GUNUNGKIDUL - Mengaku hanya penasaran terhadap kemolekan anak dari kerabatnya, G (36) warga Dusun Sumberejo, Kalurahan Ngawu Kapanewon Playen, Gunungkidul ini nekat melakukan pencabulan di rumah kerabat korban, CDR (17).
Kapolres Gunungkidul, AKBP Eddy Bagus Sumantri mengatakan, aksi pencabulan tersebut terjadi hari Jumat tanggal 09 Juni 2023 sekira pukul 08.30 WIB yang lalu.
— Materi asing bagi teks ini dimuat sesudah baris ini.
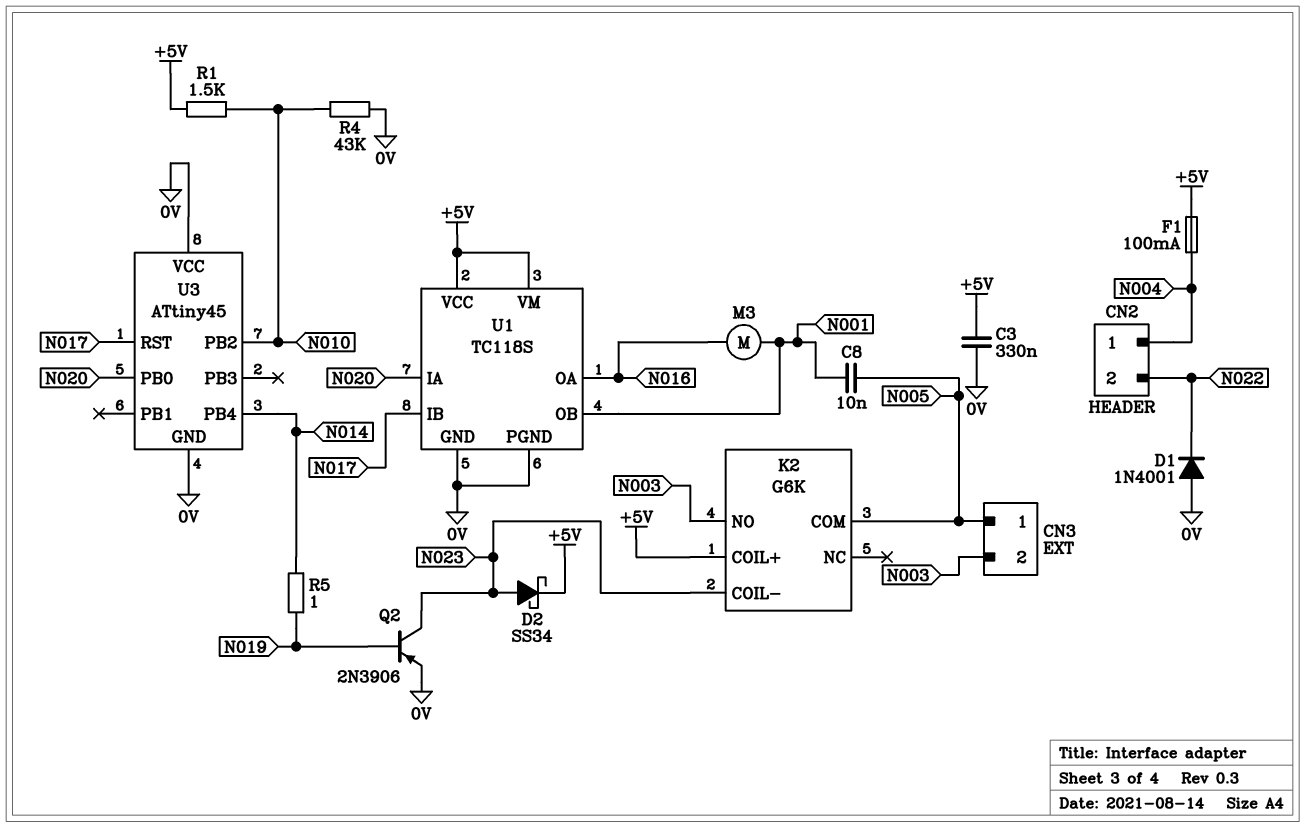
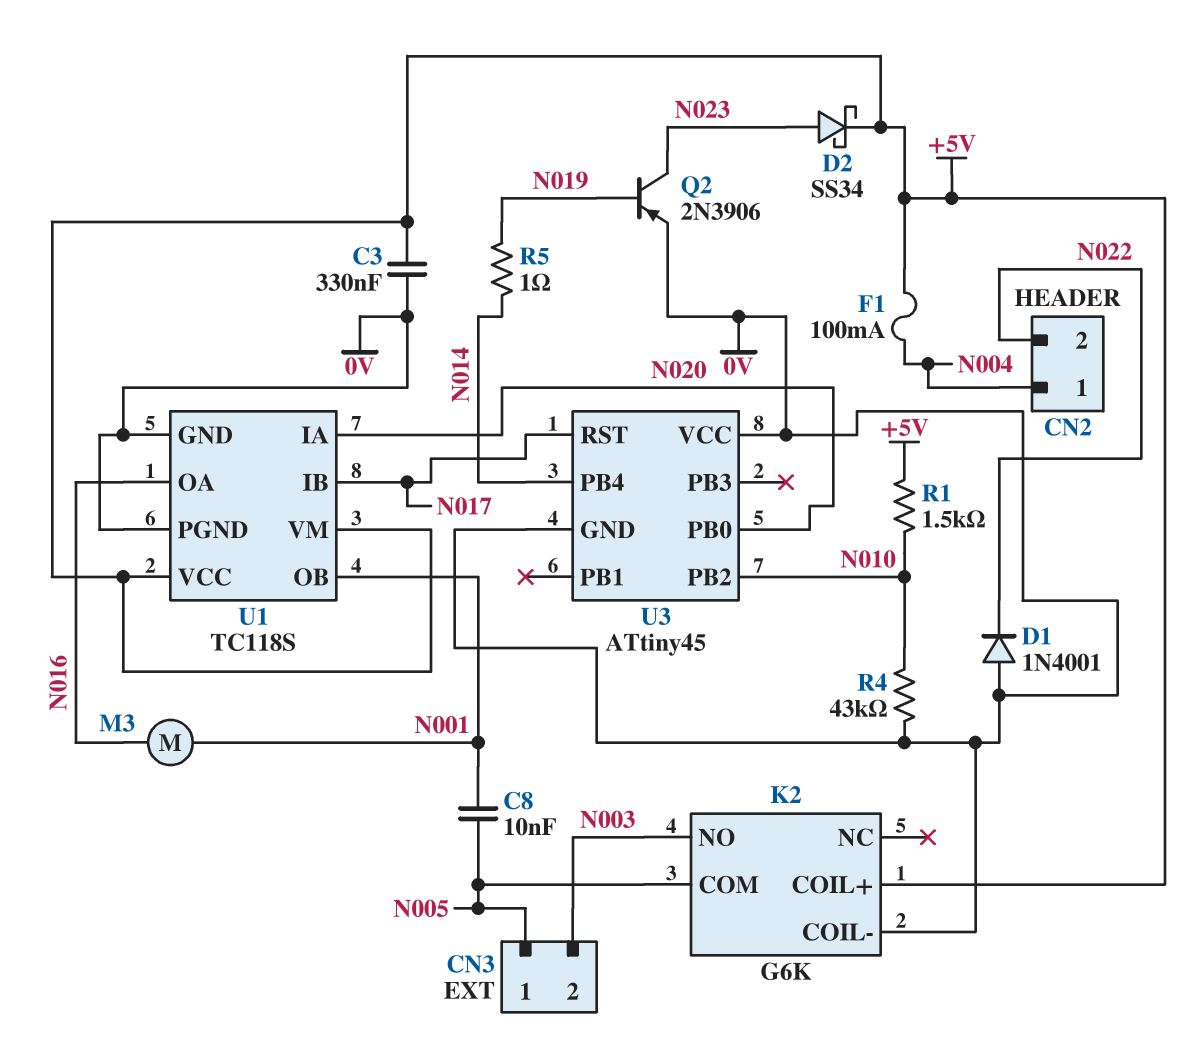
K2 pin COIL-: N023 -> 0V

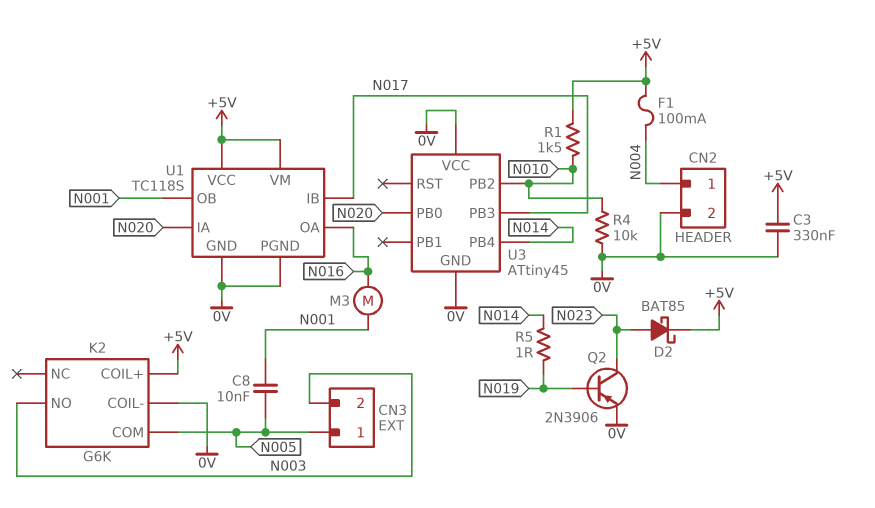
CN2 pin 2: N022 -> 0V
D1: diode 1N4001 (A 0V, K N022) -> none
D2: schottky SS34 (A N023, K +5V) -> schottky BAT85 (A N023, K +5V)
R4: 43k (0V, N010) -> 10k (0V, N010)
U3 pin PB3: none -> N017
U3 pin RST: N017 -> none

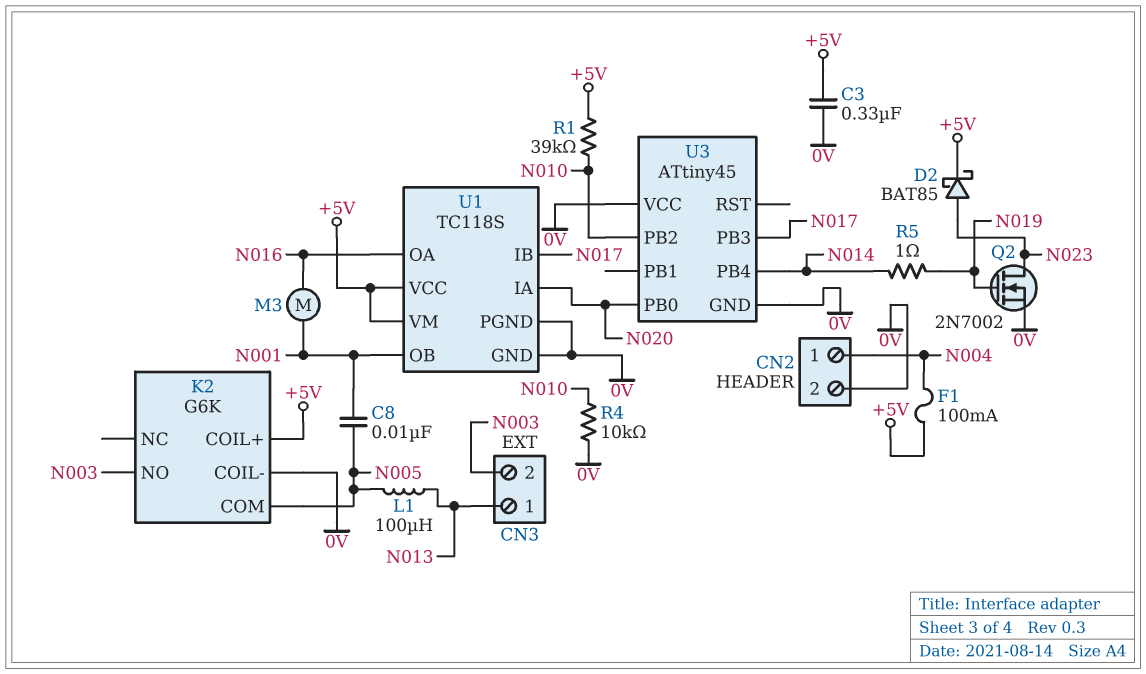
CN3 pin 1: N005 -> N013
L1: none -> 100uH (N005, N013)
Q2: PNP 2N3906 (B N019, C N023, E 0V) -> NMOS 2N7002 (G N019, D N023, S 0V)
R1: 1.5k (+5V, N010) -> 39k (+5V, N010)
Aksi pencabulan tersebut dilakukan di kediaman pelaku di Dusun Sumberjo Kalurahan Ngawu Kapanewon Playen, Gunungkidul.
"Korban kebetulan berada di rumah pelaku," terang dia, Senin (26/6/2023).
Saat itu pelaku baru saja masuk ke rumah, dan mendapati korban tengah di dalam rumahnya. Saat itu korban tengah memasak, kebetulan tengah menanak nasi untuk di makan bersama keluarga tersebut.
Tanpa diduga, pelaku memeluk korban dari belakang dan langsung melakukan pencabulan dengan cara memegang payudara korban. Sontak hal tersebut membuat korban kaget dan berontak berusaha melepaskan diri.
"Kemudian korban berteriak dan berlari ke luar rumah," tutur dia.
Korban kemudian berlari ke depan rumah dan merminta bantuan ke orang yang sedang lewat di depan rumah milik kerabatnya. Korban Kemudian ketakutan dan menghubungi orangtuanya agar menjemputnya pulang.
Korban kemudian menceritakan aksi yang menimpanya. Dan keluarga besar korban tak terima hingga akhirnya pelapor, ARA (28) warga Kalurahan Songbayu Kapanewon Girisubo Gunungkidul selaku Bibi dari korban melaporkan ke SPKT Polres Gunungkidul.
"Pelaku itu sebetulnya sudah beristri," ujar dia.
Dari kasus tersebut polisi menyita barang bukti 1 (satu) Potong rok Panjang warna hijau, 1 (satu) Potong Kaos Lengan Pendek warna merah bertuliskan “BETTY BOOT”, 1 (satu) Potong celana kolor pendek warna hitam kombinasi biru disebelah kiri,
Serta 1 (satu) Potong Bra warna Pink, 1 (satu) potong celana pendek warna hitam motif bulat berwarna putih, 1 (satu) Potong kaos lengan pendek warna abu-abu bertuliskan “ngawu story”, 1(satu) Potong celana dalam berwarna merah maroon
"Pelaku bakal dikenakan Pasal 82 UU Nomor 17 Tahun 2016 tentang Penetapan Peraturan Pemerintah Pengganti UU Nomor 1 tahun 2016 tentang Perubahan Kedua atas UU nomor 23 Tahun 2002 tentang Perlindungan Anak Menjadi UU, dengan ancaman hukuman penjara paling lama 15 (lima belas) tahun," pungkasnya.